Colin Toibin: Der Zauberer,
560 Seiten, Hanser Verlag 978-3-446-270893


Peter de Mendelssohn schrieb 1975 bereits eine Biographie mit dem Titel „Der Zauberer“ leider nur Band 1, danach verstarb der Autor, das Vorhaben blieb unvollendet.
Marcel Reich-Ranicki schrieb „Thomas Mann und die Seinen“ eine außerordentliche Birgraphie über die Familie Thomas Mann. Jetzt erschien im November ein Roman von Colin Toibin mit dem Titel: „Der Zauberer“.

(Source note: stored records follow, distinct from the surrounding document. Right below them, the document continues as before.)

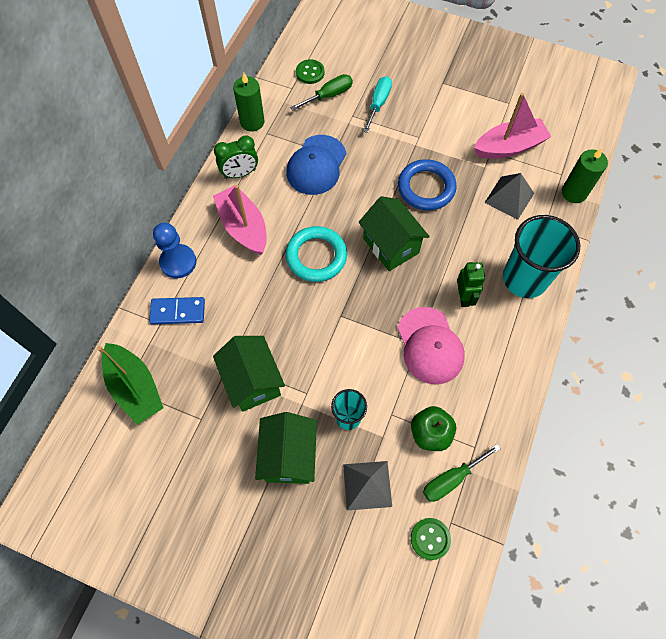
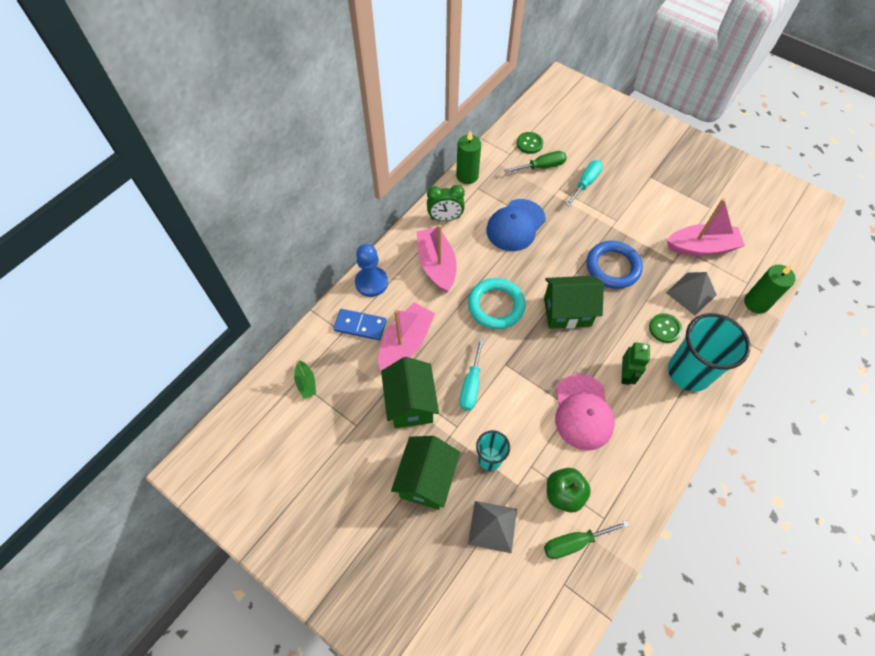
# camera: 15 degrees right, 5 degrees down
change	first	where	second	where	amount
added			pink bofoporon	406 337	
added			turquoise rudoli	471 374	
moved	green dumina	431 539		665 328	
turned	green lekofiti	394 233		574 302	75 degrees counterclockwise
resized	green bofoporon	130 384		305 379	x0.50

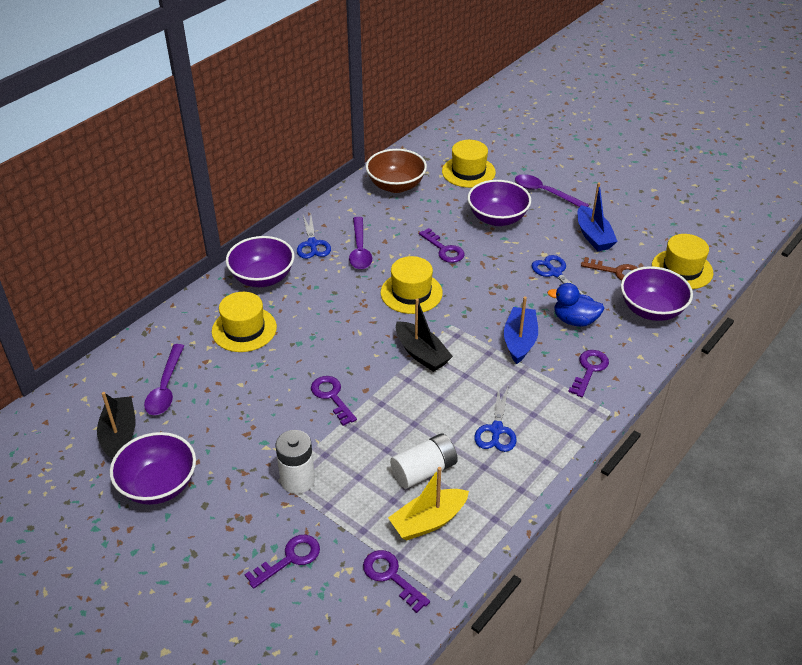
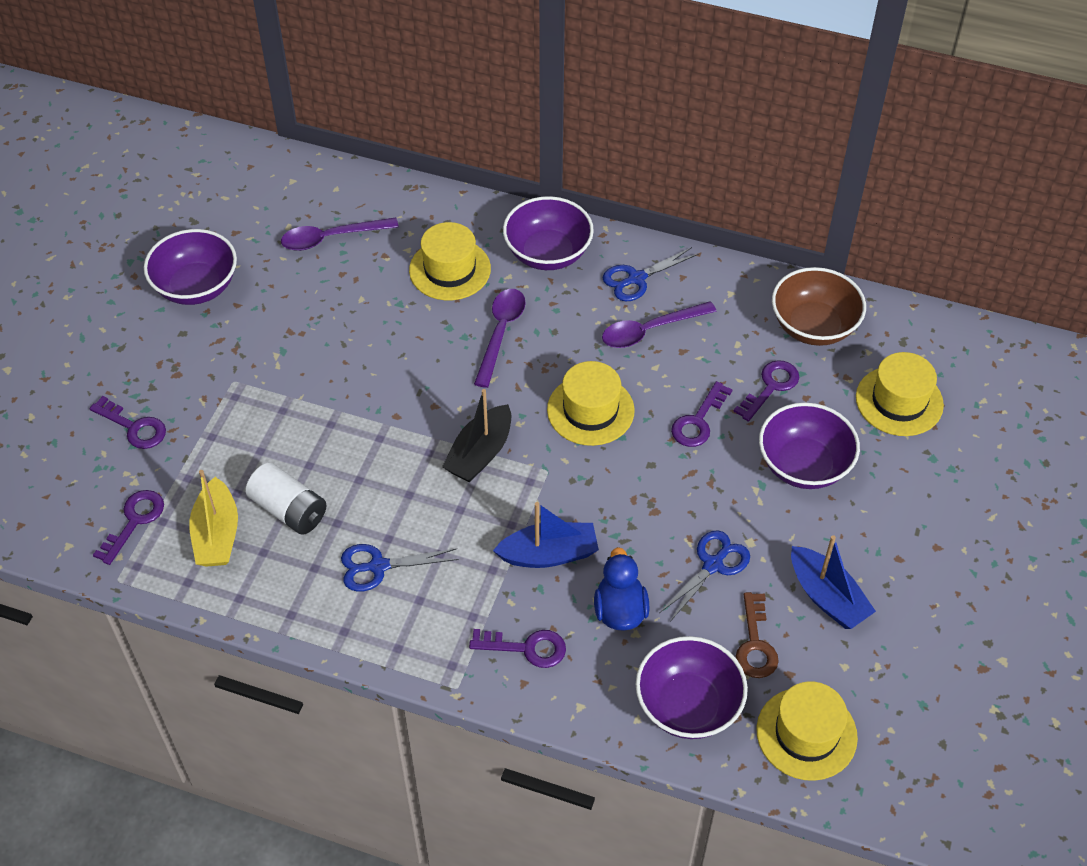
# camera: 70 degrees right, 10 degrees up
change	first	where	second	where	amount
removed	black bofoporon	116 425			
removed	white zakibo	295 462			
moved	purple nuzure	334 401		766 391	
moved	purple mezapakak	552 190		500 338	
turned	yellow bofoporon	428 504		213 518	135 degrees counterclockwise
turned	blue bofoporon	597 217		833 582	90 degrees counterclockwise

Dieser Roman handelt ebenfalls von Thomas Mann und dessen Familie. Kann ein Ire einen lesenswerten Roman über Thomas Mann schreiben? Er kann. Colin Toibin hat sich lange mit diesem Thema beschäftigt und auf über 500 Seiten ein facettenreches Bild über Thomas Mann, seine Familie und die politischen Umstände dargestellt.

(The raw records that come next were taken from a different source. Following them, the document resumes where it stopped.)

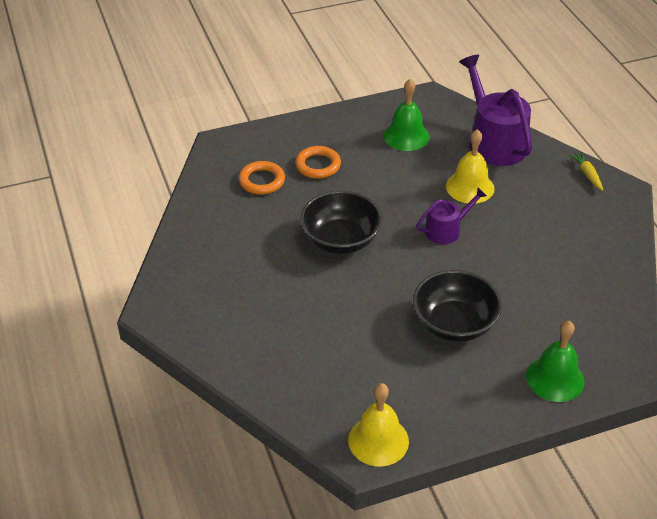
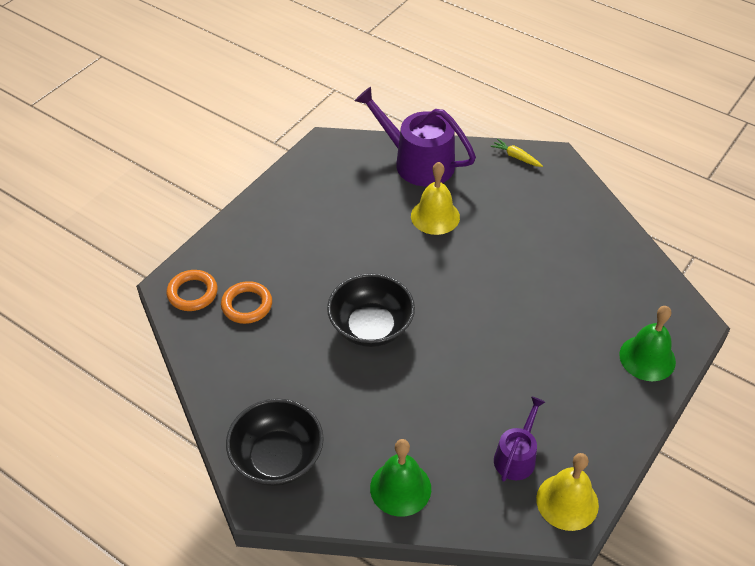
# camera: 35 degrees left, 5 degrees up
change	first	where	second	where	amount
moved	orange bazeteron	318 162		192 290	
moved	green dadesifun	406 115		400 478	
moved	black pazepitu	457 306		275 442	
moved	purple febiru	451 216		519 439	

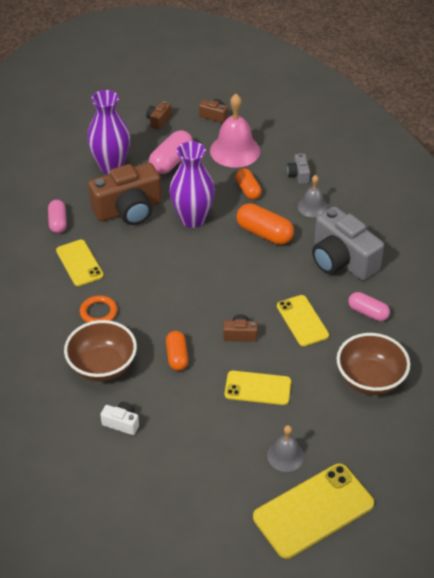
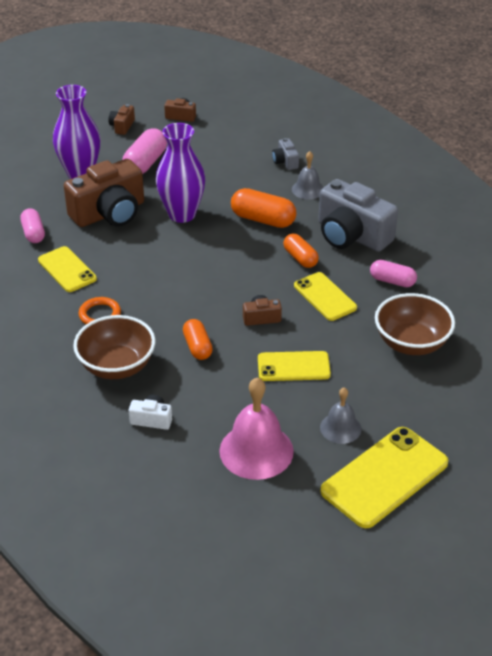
# camera: 10 degrees left, 5 degrees down
change	first	where	second	where	amount
moved	pink dadesifun	235 131		256 428	
moved	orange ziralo	249 184		301 250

Das Buch beginnt in Lübeck, wo die Familie Mann stadtbekannt war. Weiter folgen wir ihm nach München wo Thomas Mann in der feinen Münchner Gesellschaft Aufnahme findet und Katia Pringsheim heiratet und Vater von sechs Kindern wird. Toibin schreibt über das literarische Schaffen Thomas Manns, der Entstehung seiner Werke, seinen exzentrischen Kindern, sein schwieriges Verhältnis zu seinem Bruder Heinrich. Wir erleben den Wandel seiner politischen Einstellungen und folgen ihm über die Schweiz ins Exil nach Amerika während des 2. Weltkrieges.

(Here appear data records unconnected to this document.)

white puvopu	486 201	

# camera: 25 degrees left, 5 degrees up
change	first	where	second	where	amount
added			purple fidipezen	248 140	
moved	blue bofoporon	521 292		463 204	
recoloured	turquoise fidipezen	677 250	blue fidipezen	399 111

Toibin hält sich möglichst nah an die Fakten. Er imaginiert jedoch die Gedanken und Unterhaltungen mit der Familie und vor allem mit Katia, Manns großer Stütze. Sie hält die Familie zusammen, weiss von der heimlichen Homosexualität ihres Mannes. Sie unterstützt und motiviert ihn, sich zur politischen Lage zu äußern, auch vom Exil aus Stellung zu beziehen. Vor allem von der über fünfzig Jahre währenden Ehe mit Katia zu erzählen, empfand Toibin als Herausforderung. Die beschriebene Gefühlswelt Thomas Manns und die Dialoge lassen den Roman lebendig werden und man vermeint die dargestellten Personen besser kennenzulernen. Dieser lesenswerte Roman zeigt auch Manns Zerrissenheit und dadurch wird er ein wenig nahbarer geschildert. Wir bekommen eine Ahnung von Emotionalität eines oft kühl wirkenden Thomas Mann.
Man kann diesen Roman auch als spannende Familiengeschichte lesen, wäre da nicht der „größte lebende Literat seiner Zeit“, wie er im Roman mehrmals genannt wird. Ganz am Ende des Romans kehrt Thomas Mann nach Lübeck zurück und besucht ein letztes Mal das Familienhaus. Ganz allein steht er davor, betrachtet die mit Brettern vernagelten Fenster und hängt seinen Erinnerungen nach - ein alter Mann vor einem zerstörten Haus -ein starkes Bild.